Faith Roberson is here to restore order to our overworked, undercleaned kitchens
When you’re cooking nearly every meal, it’s easy to let chaos creep into the kitchen. Expired food lurks in the back of the fridge; grains hide behind cans in cabinets. But it’s a new year, and professional organizer (and former personal chef) Faith Roberson is here to help make (then keep) things tidy and thoughtful.
Sure, you can tackle kitchen organizing anytime, but Roberson believes there’s no better moment than right now to reassess what we have versus what we actually need—both in the form of plain old stuff and our shopping and storing habits. “I recently dropped off a load of canned goods at the nearest food shelter because I bought too much in a panic last spring,” she says. “It only recently hit me, we’re still here Faith, and some people need food now. It felt empowering to go into the new year with a kitchen I could maintain—one catered to my diet, not my fears.”
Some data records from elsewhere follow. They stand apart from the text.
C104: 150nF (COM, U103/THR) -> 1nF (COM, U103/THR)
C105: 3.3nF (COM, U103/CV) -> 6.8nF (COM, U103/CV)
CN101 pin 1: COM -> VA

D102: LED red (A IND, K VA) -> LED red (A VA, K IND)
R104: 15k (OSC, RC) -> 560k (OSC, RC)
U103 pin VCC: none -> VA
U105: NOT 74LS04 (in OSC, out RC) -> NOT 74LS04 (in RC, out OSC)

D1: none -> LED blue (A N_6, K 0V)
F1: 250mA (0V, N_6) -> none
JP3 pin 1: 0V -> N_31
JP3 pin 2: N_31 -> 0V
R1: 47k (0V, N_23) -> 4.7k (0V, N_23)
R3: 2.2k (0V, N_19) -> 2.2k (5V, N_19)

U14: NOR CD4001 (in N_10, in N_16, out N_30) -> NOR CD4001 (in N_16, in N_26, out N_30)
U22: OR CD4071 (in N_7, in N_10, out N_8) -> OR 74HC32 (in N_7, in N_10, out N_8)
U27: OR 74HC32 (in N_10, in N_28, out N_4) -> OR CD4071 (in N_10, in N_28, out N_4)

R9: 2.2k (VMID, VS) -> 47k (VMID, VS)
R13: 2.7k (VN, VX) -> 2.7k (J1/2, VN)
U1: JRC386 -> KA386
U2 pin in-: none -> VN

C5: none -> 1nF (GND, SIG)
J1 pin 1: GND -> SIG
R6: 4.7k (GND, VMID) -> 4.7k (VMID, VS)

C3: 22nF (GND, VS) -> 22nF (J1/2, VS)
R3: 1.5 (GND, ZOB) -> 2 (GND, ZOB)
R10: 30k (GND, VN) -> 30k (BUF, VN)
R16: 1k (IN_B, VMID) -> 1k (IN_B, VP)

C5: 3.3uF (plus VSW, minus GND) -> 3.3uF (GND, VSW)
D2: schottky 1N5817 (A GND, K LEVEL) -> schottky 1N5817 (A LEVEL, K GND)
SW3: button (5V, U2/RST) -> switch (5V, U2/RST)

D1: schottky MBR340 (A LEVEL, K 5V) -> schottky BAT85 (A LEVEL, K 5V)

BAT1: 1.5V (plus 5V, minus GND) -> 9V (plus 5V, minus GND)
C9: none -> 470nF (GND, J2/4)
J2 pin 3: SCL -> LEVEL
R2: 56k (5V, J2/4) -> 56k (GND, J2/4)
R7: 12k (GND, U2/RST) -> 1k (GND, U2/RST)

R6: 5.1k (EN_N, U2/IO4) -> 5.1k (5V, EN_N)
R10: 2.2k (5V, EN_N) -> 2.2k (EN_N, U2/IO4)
Everyone’s life is different, so there’s no one way to go about getting organized. Maybe you need a single improvement, like taking everything out of your pantry and donating what you don’t need or, as she suggests below, committing to a small-but-permanent storage upgrade. Or perhaps your cleaning routines need an upgrade to meet the never-ending demands of three meals a day (plus snacks and dessert). “Without a shadow of a doubt, the kitchen is the heart of the home,” Roberson says. “It’s energetic and transitory because food and people are always coming in and out.” The key is to find what works and stick to it. Here, Roberson shares five tips to help you get your space together.
1. Go Multipurpose
Embrace multipurpose tools to free up your shelves and your budget. Use a salad spinner insert as a colander, or mason jars for drinking, canning, andstoring dried goods. You can use a pitcher for iced tea, of course, but you can also use it to hold cooking utensils next to your stove, or flowers on your table (just not all at once).
2. Use That Wall Space
Put up hooks on a free kitchen wall to hang pots and pans. Your most-used kitchenware will be at the ready, and you’ll free up precious cabinet space for bulkier, less attractive equipment like that clunky blender. Roberson likes these steel ones, which look industrial without being boring.
3. Just Add Turntables
Turntables can maximize space in cabinets, under the sink, and—game changing!—inside your refrigerator. For those mostly hidden spaces, Roberson likes this clear one from the Container Store. It’s easy to clean and you can remove the dividers to make the compartments wider to accommodate bigger items. Just be sure to measure your shelves before heading to the store to ensure your turntable will fit, then never lose a jar of mustard in the back of your fridge again.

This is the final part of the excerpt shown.